A California mom accused of fatally torturing her 3-year-old daughter in a horrific family “exorcism” is asking a judge to toss the case — claiming in a twisted defense that she’s being prosecuted over her faith.
The outrageous assertion was laid out in new documents filed in Santa Clara County Superior Court earlier this month as accused killer mom Claudia Elisa Hernandez prepares to appear in front of a judge Jan. 22, more than three years after the death of her tragic daughter Arely.
The judge will consider arguments from Hernandez involving California’s Racial Justice Act — as her camp claims she and her family are entitled to a religious exemption on the basis they are Pentecostal Christians who believe in demonic possession and divine healing.
The El Salvadoran mom, now in her late 20s, was joined by her father and brother in sickly assaulting the tot because they believed she was “possessed by an evil spirit” — all because the child had woken up screaming, according to police documents published by the Daily Beast.

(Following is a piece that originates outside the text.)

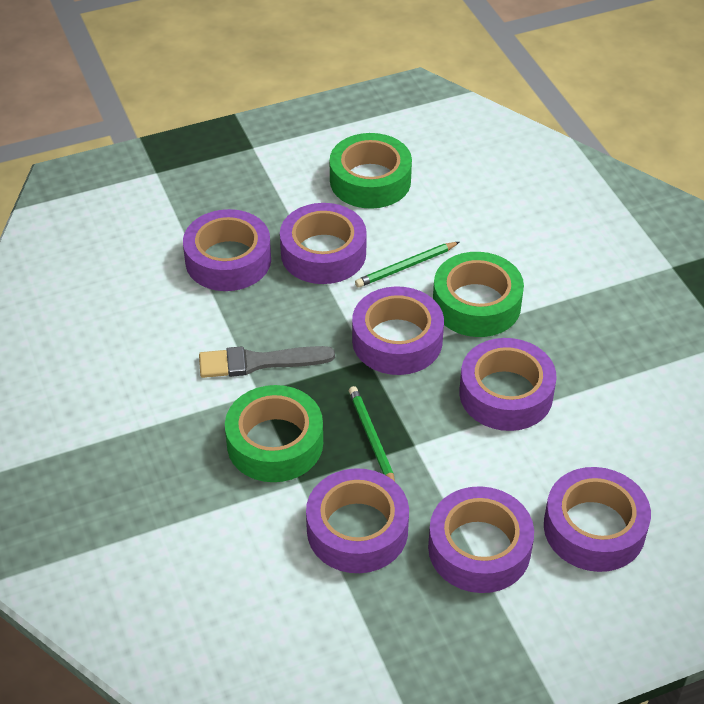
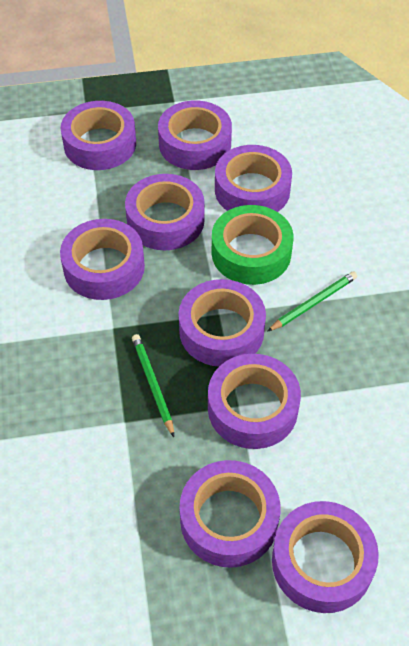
green tape: 3 -> 1
grey brush: 1 -> 0
purple tape: 7 -> 9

“They arrived at 6:30 a.m. [Sept. 24, 2022], and over the next 12 hours, they violently pinned her down and stuck fingers down her throat to make her vomit, which they believed would help her get the spirit out,’ ” the cops wrote.
All the while, the bewildered dying little girl was repeatedly begging her torturers’ to stop — and telling her mother, “I love you,” officials have said.
Hernandez posted a YouTube video several days before her arrest in which she grinned at times while defending herself against horrified critics.
“I cannot change what is. It is what it is,” the mother said.
Her lawyers have now filed a joint motion on behalf of Hernandez and her co-defendant brother and father arguing police and prosecutors targeted the family because of their religious beliefs and cultural background. Prosecutors are seeking 25 years to life behind bars for Arely’s accused killers.
Hernandez’s father, a pastor who immigrated from El Salvador, had previously taken part in prayer rituals meant to expel evil spirits, the document noted.
California’s Racial Justice Act, which took effect in 2021, allows defendants to challenge charges if race, ethnicity or national origin played a role in how a case was investigated or prosecuted — even without proof of intentional discrimination.
Citing the law, the family’s defense is claiming the investigation was tainted by bias, accusing detectives of repeatedly questioning the family about mental illness and dismissing their church as a “makeshift” or illegitimate place of worship.
But legal experts told The Post on Thursday that the bid to have the charges dropped doesn’t have a chance in hell.
“Injuring people is illegal, regardless of whether you have religious motivations for doing so,” said Eugene Volokh, a First Amendment expert and professor emeritus of law at UCLA, to The Post.
“The right to practice religion freely does not include liberty to expose the community or child to communicable disease or the latter to ill health or death.”
While California law provides a narrow exception involving alleged child neglect and faith healing — when medical care is replaced solely with prayer — it does not apply to serious charges such as manslaughter or felony child endangerment, he noted.
“Most fundamentally, constitutional rights, including the right to free exercise of religion, can be overridden when necessary to serve a compelling government interest. Preserving the lives of children is a compelling interest if anything is,” said Douglas Laycock, a top lawyer who has worked at both the University of Texas and University of Virginia.
Then there’s always the fact that “California has some of the weakest protections in the country for free exercise of religion,” he said.
“And third, their lawyer is relying on the Racial Justice Act. But the RJA never mentions religion, and as best I can tell, it provides no protection against religious discrimination.”